🤖 AI Summary
This study addresses the scarcity of high-quality, openly accessible image datasets in dermatopathology, which hinders both clinical education and machine learning research. To overcome this limitation, the authors propose a hybrid AI workflow that integrates deep learning–based image classification with textual analysis of figure captions to automatically retrieve, filter, and annotate dermatopathological images from PubMed Central. The pipeline incorporates expert review to establish a semi-automated dataset curation process, resulting in the release of DermpathNet—an open-access dataset comprising 7,772 images spanning 166 diagnostic categories.
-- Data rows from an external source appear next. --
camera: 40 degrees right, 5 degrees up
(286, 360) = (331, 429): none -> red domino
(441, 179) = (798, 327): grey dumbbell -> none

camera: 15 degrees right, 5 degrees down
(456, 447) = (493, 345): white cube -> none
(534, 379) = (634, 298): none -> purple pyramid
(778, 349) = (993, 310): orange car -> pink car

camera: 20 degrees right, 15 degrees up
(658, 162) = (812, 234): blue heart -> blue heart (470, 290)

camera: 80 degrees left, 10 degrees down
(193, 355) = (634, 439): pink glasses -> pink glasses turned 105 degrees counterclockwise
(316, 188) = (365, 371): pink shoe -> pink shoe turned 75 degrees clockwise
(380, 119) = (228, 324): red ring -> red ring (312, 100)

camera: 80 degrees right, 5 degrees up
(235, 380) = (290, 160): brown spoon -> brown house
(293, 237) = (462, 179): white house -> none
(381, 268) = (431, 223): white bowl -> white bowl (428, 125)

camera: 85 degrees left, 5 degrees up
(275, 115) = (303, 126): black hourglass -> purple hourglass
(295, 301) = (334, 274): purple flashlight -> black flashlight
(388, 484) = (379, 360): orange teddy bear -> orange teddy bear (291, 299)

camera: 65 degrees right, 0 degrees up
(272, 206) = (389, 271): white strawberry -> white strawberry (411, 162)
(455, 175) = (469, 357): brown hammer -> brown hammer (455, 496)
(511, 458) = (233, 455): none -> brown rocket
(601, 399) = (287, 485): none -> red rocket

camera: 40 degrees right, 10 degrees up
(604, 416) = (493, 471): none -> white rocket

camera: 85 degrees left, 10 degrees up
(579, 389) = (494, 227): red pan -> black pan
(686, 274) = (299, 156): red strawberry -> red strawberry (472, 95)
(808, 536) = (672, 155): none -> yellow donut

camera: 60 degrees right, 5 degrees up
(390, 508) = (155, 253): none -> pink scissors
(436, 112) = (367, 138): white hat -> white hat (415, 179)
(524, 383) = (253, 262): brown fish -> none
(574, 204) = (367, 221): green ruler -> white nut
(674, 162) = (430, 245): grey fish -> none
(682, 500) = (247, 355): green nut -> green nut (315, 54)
The hybrid filtering approach achieves an F-score of 90.4%, demonstrating high precision and recall. Beyond providing a valuable resource for educational and algorithmic development purposes, this work also highlights the performance limitations of general-purpose AI models in the specialized domain of dermatopathology.
📝 Abstract
Accessing high-quality, open-access dermatopathology image datasets for learning and cross-referencing is a common challenge for clinicians and trainees. To establish a comprehensive open-access dermatopathology dataset for educational, cross-referencing, and machine-learning purposes, we employed a hybrid workflow to curate and categorize images from the PubMed Central (PMC) repository. We used specific keywords to extract relevant images, and classified them using a novel hybrid method that combined deep learning-based image modality classification with figure caption analyses. Validation on 651 manually annotated images demonstrated the robustness of our workflow, with an F-score of 89.6% for the deep learning approach, 61.0% for the keyword-based retrieval method, and 90.4% for the hybrid approach. We retrieved over 7,772 images across 166 diagnoses and released this fully annotated dataset, reviewed by board-certified dermatopathologists. Using our dataset as a challenging task, we found the current image analysis algorithm from OpenAI inadequate for analyzing dermatopathology images. In conclusion, we have developed a large, peer-reviewed, open-access dermatopathology image dataset, DermpathNet, which features a semi-automated curation workflow.